You can keep Guineas in a chicken coop but it need to be a bigger one than you would normally get as Guinea fowl need more space, both inside the coop and in the run.
The Plastic and smaller chicken coops are not suitable for keeping Guinea fowl.
How much coop space does a Guinea fowl need?
Guineas need at least 2 square foot in the coop and 10 square foot of floor space in the run, which is around twice as much space as chickens do in the coop. Guinea fowl also require more perch space and height, both in the coop and in the run.
Below: Guineas don't snuggle up close like chickens do.
Where should I put the Guinea fowl coop?
At least 100 yards from human houses if you do not want yourselves and your neighbours being disturbed.
In some parts of the world there are minimums set in law for distances poultry must be away from habitation. Guinea fowl are noisy and really make a surprisingly large amount of noise over the greater part of the day.
An enclosed run should be sheltered but have sunshine and fresh air. Cover it if you live in a very wet or snowy part of the country.
Guineas can be trained to use an out building. It is much better than letting them sleep outdoors in a tree. Out buildings are clean, dry, provides protection from the weather elements, and most of all, offers overnight protection from predators.
Getting Guinea fowl back to the coop at night:
It is important to train them from young to think of the coop as home. This ensures that they will return when they do go wandering. This is most easily accomplished by raising them with a hen, she will teach them some chicken ways and make the easier to keep.

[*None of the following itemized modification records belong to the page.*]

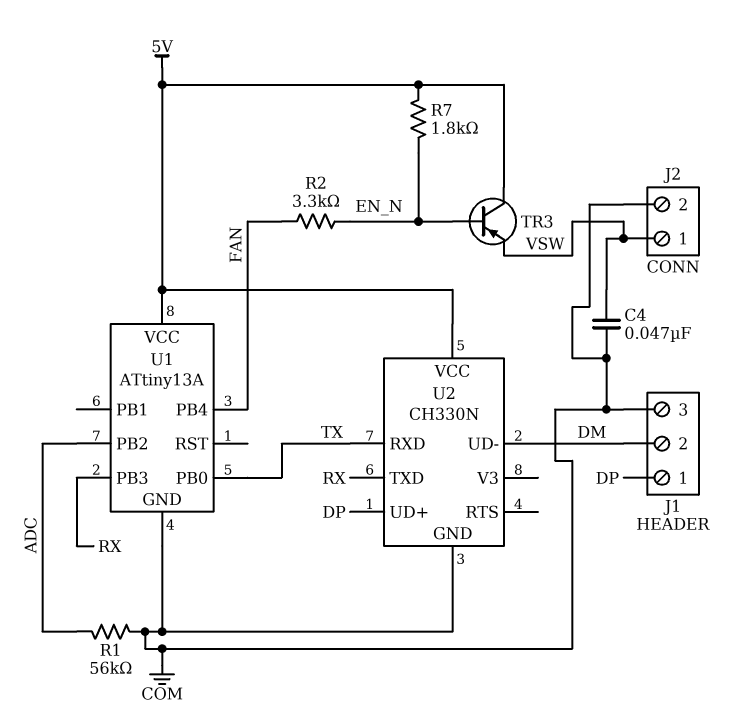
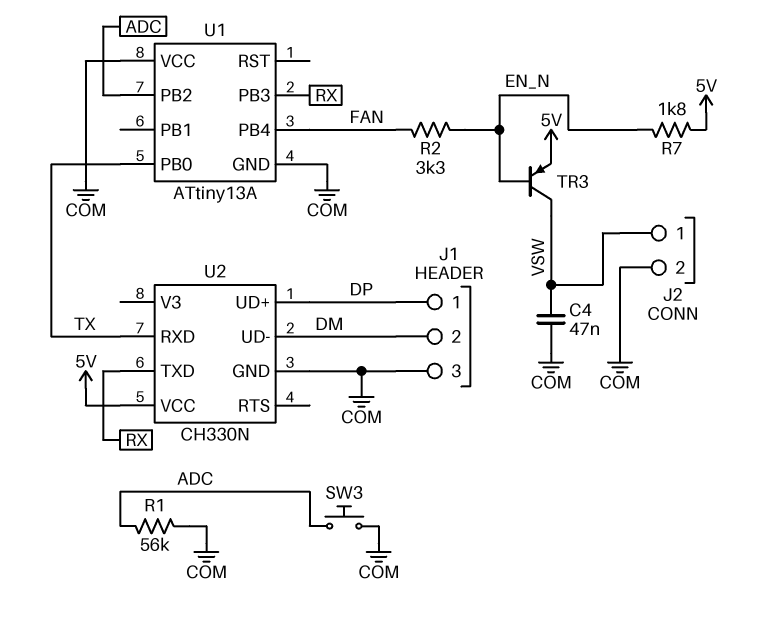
SW3: none -> button (ADC, COM)
TR3: PNP (B EN_N, C 5V, E VSW) -> PNP (B EN_N, C VSW, E 5V)
U1 pin VCC: 5V -> COM

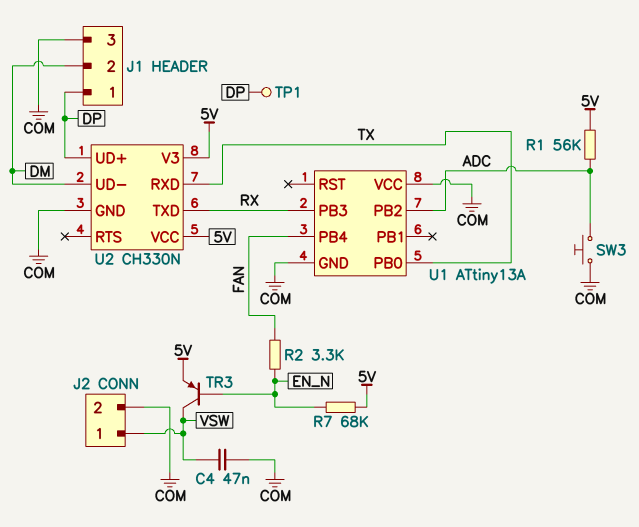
R1: 56k (ADC, COM) -> 56k (5V, ADC)
R7: 1.8k (5V, EN_N) -> 68k (5V, EN_N)
TP1: none -> test point (DP)
U2 pin V3: none -> 5V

Below: I get an email a week asking me what to do about Guineas that roost on the coop rather than in it.
Clip one wing of it's primary flight feathers a few days before the planned first free ranging, this will unbalance them in flight.
By keeping them in their intended home for at least a month it is possible to persuade them to return to a shed each evening in order to roost.
The Guinea fowl owner who is lucky enough to have an out-building attached to their property will find that birds will prefer to roost on any exposed rafters or beams. You can help this by putting a few branches in the beams.
Food helps here and by feeding them in the coop or run in the morning before release and in the evening before roosting it will help bring them back.
When releasing young Guinea fowl from the coop for the first time, just let half of them out. Their strong flock mentality will ensure that the ones on the outside will stay close to the coop.
Eventually they will all learn that the coop is home. They are flocking birds and tend to follow what the bulk of them do, if most roost in the coop, the rest will tend to, but not always, follow.
Do Guinea fowl need a nest box?
Left to her own devices, the Guinea hen would, like most birds, lay a clutch of eggs and then go broody. By collecting the eggs it isn't unreasonable to expect a hen to carry on laying until she has produced as many as 160 eggs.
Chicken style nest boxes are totally unnecessary and will be ignored in favour of a stubbornly self-chosen, well-hidden nest. Or a shallow basin like depression in the ground or coop floor bedding.
The best thing you can do is create artificial nesting spots that are easy for you to get to and hope the Guinea hens choose them as their preferred spot to lay. Some logs or branches carefully constructed to enclose a dry sheltered spot where you can make a shallow dip and put a few pottery eggs in as a decoy.
Unlike with all other poultry take care not be seen when removing the eggs from the nest. Always do it when you know that the bird is not around to see you and never remove them all otherwise the hen will find somewhere else to lay. then you have to go through the bother of finding the new location. Pottery eggs or golf balls work just fine as nest egg substitutes.
For the complete guide to a Guinea fowl nesting behaviour.
Do Guinea fowl need perches in the coop?
Guinea fowl need perches and their preference is for round wood. This mimics what they would perch on in the wild.
Below: Guinea fowl spend a lot of time perching, both inside the coop and outside.
Mine seem to prefer natural wood perches so go for branches in the coop.